Okuma tutkunu olan insanların başucu kitapları vardır. Sevmişlerdir, ayrı bağlanmışlardır o kitaplara. Ne çok okurlarsa okusunlar, o kitapların yeri ayrıdır.
Ülkelerin de 'başucu kitapları' vardır.
Türkiye'nin başucu kitabıysa 'Söylev'dir (Nutuk).
***
Söylev, Kurtuluş Savaşı sürecini ve Cumhuriyet'in kuruluşunu anlatır.
Türkiye'nin yönetim şeklinin Cumhuriyet olması öyle kolayca sağlanmamıştır. Bunu anlatır…
Kurtuluş Savaşı kazanıldıktan sonra Ankara'da, Meclis'te birçok milletvekilini ayrı bir korku sarar. Cumhuriyet rejimi korkusu.
İsterler ki, savaş kazanılmıştır tamam, artık yönetim sahibine, yani padişaha iade edilmelidir.
Şu sözler, o yılların Başbakan'ı Rauf Orbay'a ait:
'Bu vatan tehlikeye düştü, işgale uğradı. En çok sen çaba gösterdin, biz de sana yardım ettik. Şimdi vatan kurtuldu. Bize göre artık emaneti sahibine iade etmenin zamanı geldi.'
Sözlerin kime söylendiğini anladınız!
Mustafa Kemal'e bu sözler söylenirken, İsmet Paşa Lozan'dadır. Bugünlerde yeniden tartışma konusu yapılan Lozan Antlaşması için… Sultan Vahdettin daha yeni kaçmıştır yurt dışına.
Orbay bu sözleri ona, Mustafa Kemal'e, Kurtuluş Savaşı'nın komutanlarından Refet Bele'nin Etlik'teki bağ evinde söylemiştir. Akşam yemeğine çağırmıştır Mustafa Kemal'i. Bunları söyleyebilmek için çağırmıştır. Dört kişidirler masada. Refet Bele, Rauf Orbay, Ali Fuat Cebesoy ve Mustafa Kemal.

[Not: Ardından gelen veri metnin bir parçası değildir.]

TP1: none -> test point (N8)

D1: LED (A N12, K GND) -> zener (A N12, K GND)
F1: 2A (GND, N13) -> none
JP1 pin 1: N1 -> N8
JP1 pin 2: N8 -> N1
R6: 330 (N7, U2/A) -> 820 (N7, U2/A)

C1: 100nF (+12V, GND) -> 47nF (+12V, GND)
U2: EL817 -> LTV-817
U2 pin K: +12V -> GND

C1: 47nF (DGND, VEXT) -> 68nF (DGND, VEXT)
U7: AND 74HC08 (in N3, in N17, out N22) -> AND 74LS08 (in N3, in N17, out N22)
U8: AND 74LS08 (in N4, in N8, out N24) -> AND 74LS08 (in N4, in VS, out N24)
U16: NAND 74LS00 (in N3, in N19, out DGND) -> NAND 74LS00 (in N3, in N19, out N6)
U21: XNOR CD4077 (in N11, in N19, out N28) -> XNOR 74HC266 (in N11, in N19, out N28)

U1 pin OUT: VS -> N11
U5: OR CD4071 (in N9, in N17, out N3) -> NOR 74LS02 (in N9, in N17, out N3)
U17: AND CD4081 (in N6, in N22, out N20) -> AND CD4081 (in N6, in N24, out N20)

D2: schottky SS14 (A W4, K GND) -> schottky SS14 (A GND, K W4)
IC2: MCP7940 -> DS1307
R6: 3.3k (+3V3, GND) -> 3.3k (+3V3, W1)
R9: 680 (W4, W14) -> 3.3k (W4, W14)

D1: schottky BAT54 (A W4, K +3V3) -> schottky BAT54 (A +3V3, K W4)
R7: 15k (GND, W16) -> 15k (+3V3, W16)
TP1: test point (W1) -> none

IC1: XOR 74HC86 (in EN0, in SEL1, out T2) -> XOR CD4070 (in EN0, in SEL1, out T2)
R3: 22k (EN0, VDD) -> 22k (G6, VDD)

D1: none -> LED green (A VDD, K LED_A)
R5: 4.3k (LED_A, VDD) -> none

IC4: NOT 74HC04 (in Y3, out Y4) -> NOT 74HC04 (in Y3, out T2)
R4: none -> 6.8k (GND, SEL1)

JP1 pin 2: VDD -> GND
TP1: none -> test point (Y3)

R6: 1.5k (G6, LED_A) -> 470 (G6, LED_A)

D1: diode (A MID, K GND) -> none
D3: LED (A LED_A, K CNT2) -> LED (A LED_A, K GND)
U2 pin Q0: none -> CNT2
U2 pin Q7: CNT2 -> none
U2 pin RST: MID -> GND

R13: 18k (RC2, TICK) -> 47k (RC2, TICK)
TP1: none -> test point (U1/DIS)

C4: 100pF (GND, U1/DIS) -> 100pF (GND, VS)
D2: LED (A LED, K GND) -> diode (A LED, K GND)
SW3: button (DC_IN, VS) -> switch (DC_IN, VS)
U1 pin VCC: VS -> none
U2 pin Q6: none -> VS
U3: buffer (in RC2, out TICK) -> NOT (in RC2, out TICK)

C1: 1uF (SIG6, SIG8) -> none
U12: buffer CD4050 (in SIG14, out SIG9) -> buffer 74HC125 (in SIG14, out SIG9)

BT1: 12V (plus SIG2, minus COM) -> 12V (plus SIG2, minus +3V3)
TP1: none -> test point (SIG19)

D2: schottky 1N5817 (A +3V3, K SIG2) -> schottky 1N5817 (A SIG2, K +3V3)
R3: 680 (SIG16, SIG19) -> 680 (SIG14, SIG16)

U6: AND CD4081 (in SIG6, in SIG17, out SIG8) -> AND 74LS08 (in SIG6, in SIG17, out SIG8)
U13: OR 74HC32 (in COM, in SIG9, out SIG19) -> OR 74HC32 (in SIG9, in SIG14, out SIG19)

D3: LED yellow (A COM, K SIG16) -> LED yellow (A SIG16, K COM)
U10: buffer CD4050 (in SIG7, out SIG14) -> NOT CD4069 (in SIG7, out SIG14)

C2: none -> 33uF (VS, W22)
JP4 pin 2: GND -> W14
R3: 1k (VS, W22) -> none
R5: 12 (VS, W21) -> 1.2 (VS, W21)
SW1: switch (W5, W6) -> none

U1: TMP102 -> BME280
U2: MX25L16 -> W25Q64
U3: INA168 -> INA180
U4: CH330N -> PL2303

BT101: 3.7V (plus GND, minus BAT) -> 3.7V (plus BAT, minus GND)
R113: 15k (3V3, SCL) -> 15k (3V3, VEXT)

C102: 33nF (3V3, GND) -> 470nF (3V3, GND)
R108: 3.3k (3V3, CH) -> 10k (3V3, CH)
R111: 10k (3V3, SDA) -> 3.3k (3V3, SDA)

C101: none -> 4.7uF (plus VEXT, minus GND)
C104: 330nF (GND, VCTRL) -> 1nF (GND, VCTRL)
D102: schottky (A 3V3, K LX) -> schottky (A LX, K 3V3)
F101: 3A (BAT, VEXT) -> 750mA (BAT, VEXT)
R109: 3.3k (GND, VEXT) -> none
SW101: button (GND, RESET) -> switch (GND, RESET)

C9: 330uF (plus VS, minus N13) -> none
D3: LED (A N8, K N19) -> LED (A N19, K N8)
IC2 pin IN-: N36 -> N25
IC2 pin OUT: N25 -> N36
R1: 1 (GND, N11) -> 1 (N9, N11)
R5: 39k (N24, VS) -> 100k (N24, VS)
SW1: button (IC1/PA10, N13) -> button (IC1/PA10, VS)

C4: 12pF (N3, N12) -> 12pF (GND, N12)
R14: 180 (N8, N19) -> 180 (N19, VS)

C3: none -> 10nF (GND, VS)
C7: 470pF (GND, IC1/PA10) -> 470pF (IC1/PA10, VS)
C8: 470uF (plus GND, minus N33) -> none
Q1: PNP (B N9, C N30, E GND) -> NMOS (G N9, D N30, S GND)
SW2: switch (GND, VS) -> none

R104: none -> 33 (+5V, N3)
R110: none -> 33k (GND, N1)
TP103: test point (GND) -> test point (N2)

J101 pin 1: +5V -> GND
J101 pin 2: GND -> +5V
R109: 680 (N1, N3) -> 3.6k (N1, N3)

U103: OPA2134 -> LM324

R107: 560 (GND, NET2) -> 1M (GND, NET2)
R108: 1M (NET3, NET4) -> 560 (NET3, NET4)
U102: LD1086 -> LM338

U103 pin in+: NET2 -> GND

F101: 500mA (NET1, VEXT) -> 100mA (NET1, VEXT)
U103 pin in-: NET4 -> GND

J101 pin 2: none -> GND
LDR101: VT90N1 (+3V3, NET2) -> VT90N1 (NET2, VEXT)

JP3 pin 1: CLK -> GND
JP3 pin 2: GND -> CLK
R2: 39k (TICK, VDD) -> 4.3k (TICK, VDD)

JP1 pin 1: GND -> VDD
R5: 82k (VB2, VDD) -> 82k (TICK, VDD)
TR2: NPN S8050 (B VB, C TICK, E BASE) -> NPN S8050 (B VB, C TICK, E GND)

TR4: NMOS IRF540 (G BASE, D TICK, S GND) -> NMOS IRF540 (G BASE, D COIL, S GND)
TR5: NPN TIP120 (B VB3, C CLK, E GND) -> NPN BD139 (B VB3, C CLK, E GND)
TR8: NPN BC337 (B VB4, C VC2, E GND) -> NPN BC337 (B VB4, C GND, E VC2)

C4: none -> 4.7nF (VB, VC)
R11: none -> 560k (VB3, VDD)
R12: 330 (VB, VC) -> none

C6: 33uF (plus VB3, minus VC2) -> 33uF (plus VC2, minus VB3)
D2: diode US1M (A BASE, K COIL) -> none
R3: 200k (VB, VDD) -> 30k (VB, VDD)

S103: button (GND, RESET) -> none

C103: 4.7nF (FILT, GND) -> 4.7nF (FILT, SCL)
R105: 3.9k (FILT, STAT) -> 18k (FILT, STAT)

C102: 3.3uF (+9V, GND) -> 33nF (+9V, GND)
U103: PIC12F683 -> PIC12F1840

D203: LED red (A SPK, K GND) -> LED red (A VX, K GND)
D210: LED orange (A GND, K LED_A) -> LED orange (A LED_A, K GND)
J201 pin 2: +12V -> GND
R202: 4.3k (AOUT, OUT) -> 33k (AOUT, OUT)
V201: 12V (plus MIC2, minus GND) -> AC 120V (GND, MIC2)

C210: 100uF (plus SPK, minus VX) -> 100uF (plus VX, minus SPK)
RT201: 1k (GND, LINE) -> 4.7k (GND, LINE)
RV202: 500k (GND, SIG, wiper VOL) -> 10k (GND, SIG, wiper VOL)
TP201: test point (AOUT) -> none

Masada, Mustafa kemal'in yanındaki üç kişinin hepsi aynı düşüncededir. Yani, en yakın arkadaşları…
***
Şimdi bir ayrıntıya daha bakalım.
1921 Anayasası'na göre seçimler iki yılda bir yapılıyordu. 23 Nisan 1920'de açılan Meclis'in seçimle yenilenme zamanı gelir buna göre.
Mustafa Kemal'in Meclis'e alınmaması için bir tuzak kurar bazı milletvekilleri. Seçim Yasası'nda değişiklik yapılması için kurnazca bir önerge hazırlarlar. Buna göre Misak-ı Milli sınırları dışında doğmuş olan kişiler milletvekilliğine aday olamayacaktır. Yine bir ilden aday olabilmek için o ilde en az beş yıl oturmuş olmak gerekecektir.
Bakar mısınız!
Mustafa Kemal, Meclis Başkanı olarak, en yakın arkadaşlarının hazırladığı bir tuzak olan önergeyi okuttuktan sonra şu sözleri söyler:
'Doğum yerim Selanik Misak-ı Milli sınırları dışında kalırken, devlet Selanik'i tek kurşun atmadan Yunan'a verirken ben diğer bir yurt köşesi olan Derne'de savaşıyordum. Hiçbir yerde beş yıl oturamadım. Otursaydım, Bingazi'de, Derne'de, Sina'da, Filistin'de, Çanakkale'de, Kafkaslar'da, Sakarya'da olamazdım. Ama ben oralarda olmasaydım bu önergeyi veren efendilerin doğum yerleri de Allah korusun sınırların dışında kalırdı… Şimdi millete soruyor ve cevabını bekliyorum. Bu önergenin sahibi efendileri buraya gönderen millet onlar gibi mi düşünüyor?'
Soruya yanıt veriyor millet. Meclis'e binlerce telgraf yağıyor. Geri çekiliyor önerge. Ve o seçimlerde Ankara'mızın Bala İlçesi'nden milletvekili seçiliyor Mustafa Kemal.
***
Özeti…
Biz Cumhuriyet'ı sokakta bulmadık. Söylev'de ayrıntılarıyla anlatılıyor hepsi…
Çetin Kurtuluş Savaşı sürecinin ardından bir de Cumhuriyet'e uzanan mücadele süreci var.
Yarın Cumhuriyet Bayramı.
30 Ağustos Zafer Bayramı'nda olduğu gibi yarın için de koronavirüs salgını gerekçe gösterilerek etkinlikler sınırlandırıldı.
Türkiye'nin 'başucu kitabı'nı yeniden okuma zamanı.